Part 1: In the 1700s and early to mid 1800s, the Irish population largely depended on potatoes for nutrition. In fact, in the 1840s, half of the Irish population was entirely dependent on the potato (slide 3), consuming it as an appetizer, dinner, and dessert. Combined with milk, potatoes provided all essential nutrients (slide 3).
However, from 1845 to 1852, blight devastated potato production, accounting for the loss of 1/3 to ½ of all acreages in 1845, and the loss of ¾ of potato crops in 1846 (slide 4). Thus, the Irish were left starving and diseased (to include measles, diarrhea, TB, cholera, etc.). The pathogen associated with the blight was Phytophthora infestans, specifically a strain of P. infestans HERB-1 (slides 31 and 32), which made its way out of Mexico to North America and Europe in 1842 or 1843 (slide 32). The weather was just right for this host: “cool, with high rainfall (or watering of crops) and humidity” (Irish Potato Blight article, page 30). Eventually, around one million Irish died and millions more emigrated, primarily to North America (slide 5).

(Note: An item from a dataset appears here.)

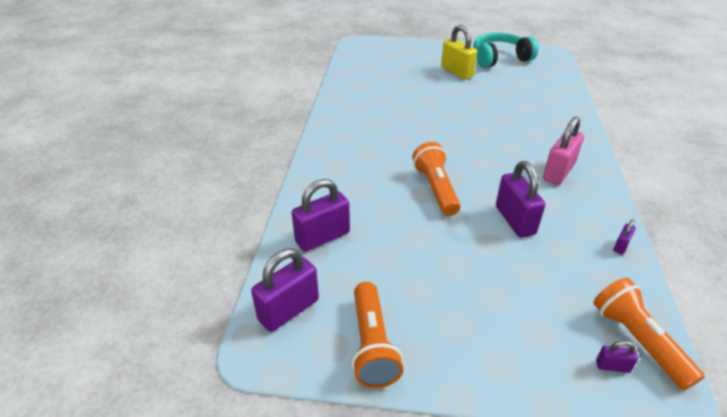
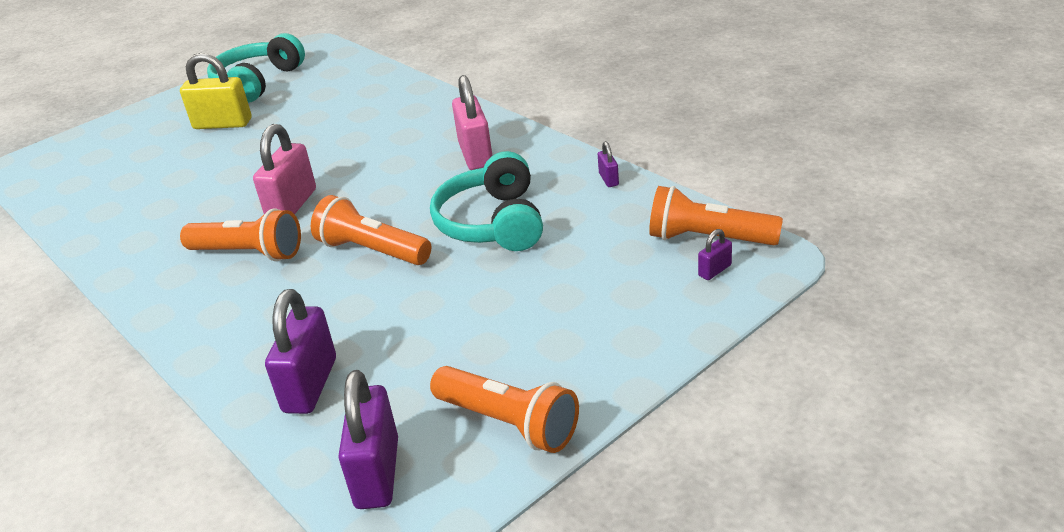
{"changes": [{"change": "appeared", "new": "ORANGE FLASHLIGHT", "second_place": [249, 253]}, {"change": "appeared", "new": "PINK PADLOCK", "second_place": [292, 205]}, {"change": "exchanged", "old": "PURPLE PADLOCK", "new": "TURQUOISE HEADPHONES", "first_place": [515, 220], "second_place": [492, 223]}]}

With such a famine and the widespread presence of disease, the Irish sought refuge elsewhere outside of Ireland. A hotspot was the United States, into which ships overcrowded with sick Irish were sent at a rapid rate. U.S. tenements were then packed with Irish, particularly in Boston and New York. These individuals – sick, poor and incapable workers – were despised by many Americans, to whom they transmitted their diseases (article page 31).
Part 2: Such tragedies could have potentially been prevented through gene editing/modification. For example, some plants and animals have already been made immune to certain diseases through the editing of their genes. CRISPR has made the idea of pig-to-human organ transfer more possible by getting rid of certain retroactive diseases. Clearly, this concept of gene editing thereby provides a lot of benefits, both big and small. However, if used unethically, the same methods can be used for harm. As an example, militaries could use a virus as a weapon by introducing it to a population whose certain genes would then be edited upon inhalation of the virus, thereby making them extremely likely to develop lung cancer.